To solve this problem, we can use the Pythagorean theorem, which is given by the formula:

$a^2 + b^2 = c^2$

Where:

• $a$ and $b$ are the legs of the right triangle,
• $c$ is the hypotenuse.

From the image:

• $c = 41 \, \text{ft}$ (hypotenuse),
• $a = 9 \, \text{ft}$ (one leg),
• $b$ is the missing leg, which we need to find.

We can rearrange the formula to solve for $b$:

$b^2 = c^2 - a^2$

Substituting the values:

$b^2 = 41^2 - 9^2$

$b^2 = 1681 - 81 = 1600$

Now, take the square root of both sides:

$b = \sqrt{1600} = 40 \, \text{ft}$

So, the length of the missing leg is 40 feet.

Would you like more details or have any other questions?

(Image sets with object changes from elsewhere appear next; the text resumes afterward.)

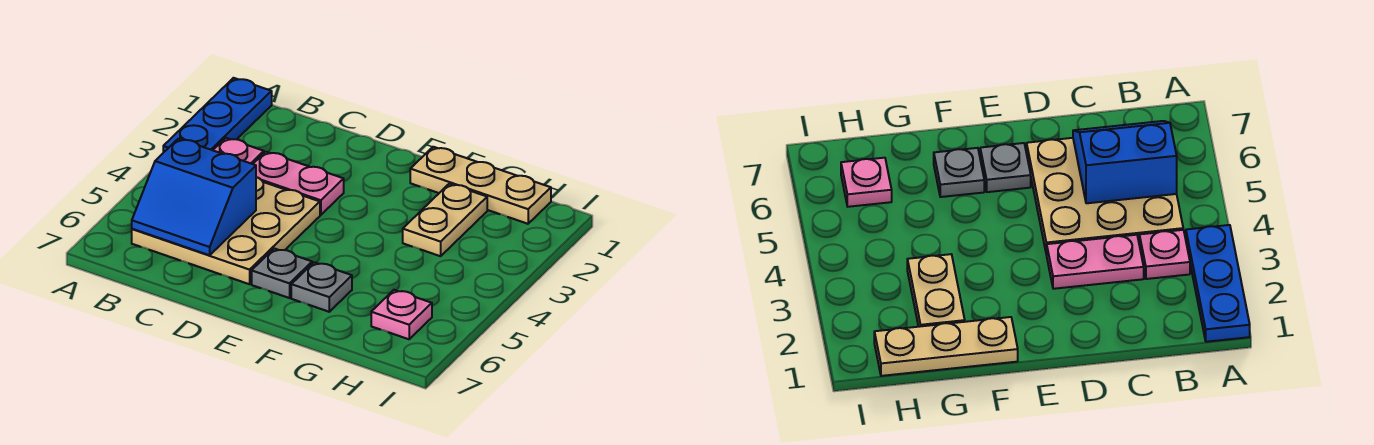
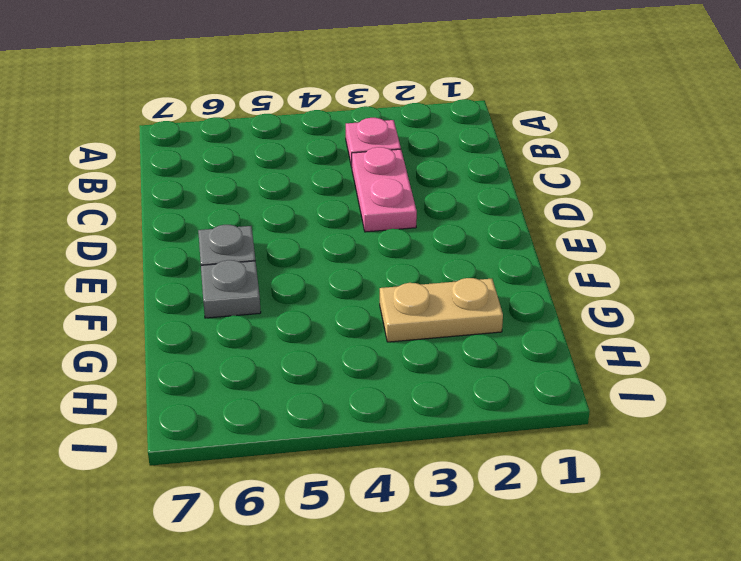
none -> blue plate A1:A3 level 1
none -> tan plate B4:D6 level 1

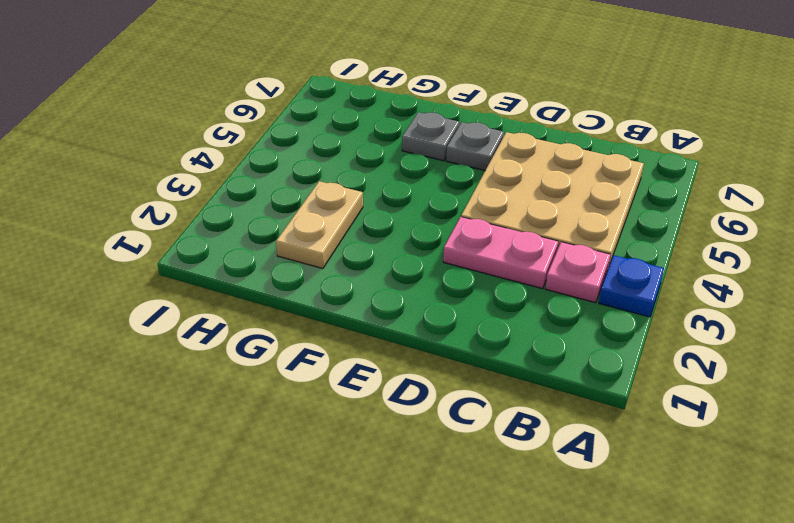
blue plate A3 level 1 -> blue plate A1:A3 level 1
none -> tan plate F1:H1 level 1
none -> pink plate H6 level 1

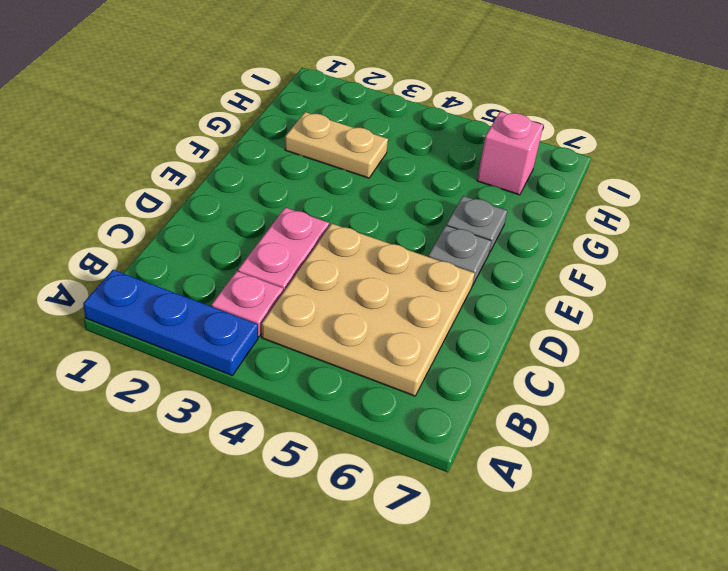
pink brick H6 level 1 -> pink plate H6 level 1
none -> tan plate F1:H1 level 1
none -> blue slope B5:C6 level 2 top 5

Here are five related questions for practice:

1. How do you find the hypotenuse if both legs are known?
2. What are some real-world applications of the Pythagorean theorem?
3. How would you solve if both legs were decimals?
4. How does the Pythagorean theorem apply to 3D space?
5. What would happen if the triangle was not a right triangle?

Tip: Always double-check if the triangle is a right triangle before applying the Pythagorean theorem!